In my estimation, documentary sources such as this inscription and archaeological site from Calymnus are invaluable for reconstructing the social history of the early Roman Empire and thus the context of the spread of nascent Christianity for two main reasons. First and foremost, they are direct witnesses of the past that provide windows into the lives of non-elite men. Almost all surviving Greek and Latin literature are either by elite men or those who were patronized by them, much of which focuses on major events that and persons who changed the course of history in the Mediterranean world and the ancient Near East. In short, they focus on history from above. What is more, this literature has been passed down through the copying, editing, and sometimes alteration of scribes until the invention and widespread use of the printing press. Such is not the case with documentary sources where we can construct the social history of non-major cities such as Calymnus and where we can find letters and inscriptions composed by non-elite men, women, children, and slaves and sometimes archaeological sites where such individuals lived and worked. In short, documentary sources provide us with a history from below. Such information often supplements and sometimes contradicts surviving Greco-Roman literature.
Second, documentary sources are contextual data allowing historians to contextualize early Christian documents in a way heretofore unrealized. Archaeological sites, inscriptions, coins, statuary, pottery, and the occasional papyri finds outside Egypt provide evidence for local cults, customs, law-codes, and traditions. This information has the potential to help us contextualize more concretely early Christian texts whose provenance and addressees are certain. To provide an example, I have been able to show in my contextual work that contrary to the oft-repeated false claim that the Roman emperor was hailed as Lord (kyrios) during Paul’s tenure as the apostle to the Gentiles (from the early 30s to the early 60s CE) inscriptions and coins from Philippi, Corinth, and Thessalonica indicate that the denizens of those cities did not acclaim the emperor with this title.[2] For all these reasons, I endeavor to employ documentary sources, as much as literary sources, in any research project that I undertake. My hope is that my fellow New Testament scholars will do likewise!
[1] D. Clint Burnett, Christ’s Enthronement at God’s Right Hand and Its Greco–Roman Cultural Context, Beihefte zur Zeitschrift für die neutestamentliche Wissenschaft 242 (Berlin: de Gruyter, 2021)
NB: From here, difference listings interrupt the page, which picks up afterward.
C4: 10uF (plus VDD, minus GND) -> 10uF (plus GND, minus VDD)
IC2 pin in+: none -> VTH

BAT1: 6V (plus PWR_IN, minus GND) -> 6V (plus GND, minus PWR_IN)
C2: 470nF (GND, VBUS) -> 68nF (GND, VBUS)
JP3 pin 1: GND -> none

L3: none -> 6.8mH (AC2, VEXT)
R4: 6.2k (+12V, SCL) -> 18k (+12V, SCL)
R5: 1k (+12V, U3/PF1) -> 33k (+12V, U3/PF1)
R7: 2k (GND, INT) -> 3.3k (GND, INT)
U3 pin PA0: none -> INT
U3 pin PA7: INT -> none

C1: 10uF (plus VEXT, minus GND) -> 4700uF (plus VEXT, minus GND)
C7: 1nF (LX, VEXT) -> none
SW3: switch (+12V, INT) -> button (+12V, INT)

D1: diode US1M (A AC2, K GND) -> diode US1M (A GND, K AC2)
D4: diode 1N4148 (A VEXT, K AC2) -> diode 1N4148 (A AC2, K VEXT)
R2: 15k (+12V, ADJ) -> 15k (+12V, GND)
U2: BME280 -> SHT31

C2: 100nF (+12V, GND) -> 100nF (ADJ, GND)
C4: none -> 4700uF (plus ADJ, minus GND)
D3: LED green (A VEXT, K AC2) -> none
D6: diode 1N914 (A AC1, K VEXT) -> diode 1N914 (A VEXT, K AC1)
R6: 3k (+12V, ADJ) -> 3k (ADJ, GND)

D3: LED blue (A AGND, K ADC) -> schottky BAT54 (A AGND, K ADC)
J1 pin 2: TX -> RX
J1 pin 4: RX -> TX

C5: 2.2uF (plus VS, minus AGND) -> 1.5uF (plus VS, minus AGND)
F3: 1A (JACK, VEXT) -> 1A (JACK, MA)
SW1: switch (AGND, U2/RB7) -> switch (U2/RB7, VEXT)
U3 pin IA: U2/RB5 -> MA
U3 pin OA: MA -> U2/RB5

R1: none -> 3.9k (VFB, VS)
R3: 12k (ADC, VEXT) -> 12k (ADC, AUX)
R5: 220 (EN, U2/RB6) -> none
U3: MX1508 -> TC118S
[2] D. Clint Burnett, Studying the New Testament Through Inscriptions: An Introduction (Peabody, MA: Hendrickson, 2020); “Imperial Divine Honors in Julio–Claudian Thessalonica and the Thessalonian Correspondence,” Journal of Biblical Literature 139 (2020): 567–89; reprinted in The First Urban Churches 7: Thessalonica, edited by James R. Harrison and Larry L. Welborn (Atlanta: SBL Press, forthcoming); “Divine Titles for Julio–Claudian Imperials in Corinth,” Catholic Biblical Quarterly 82 (2020): 437–55; Christ’s Enthronement.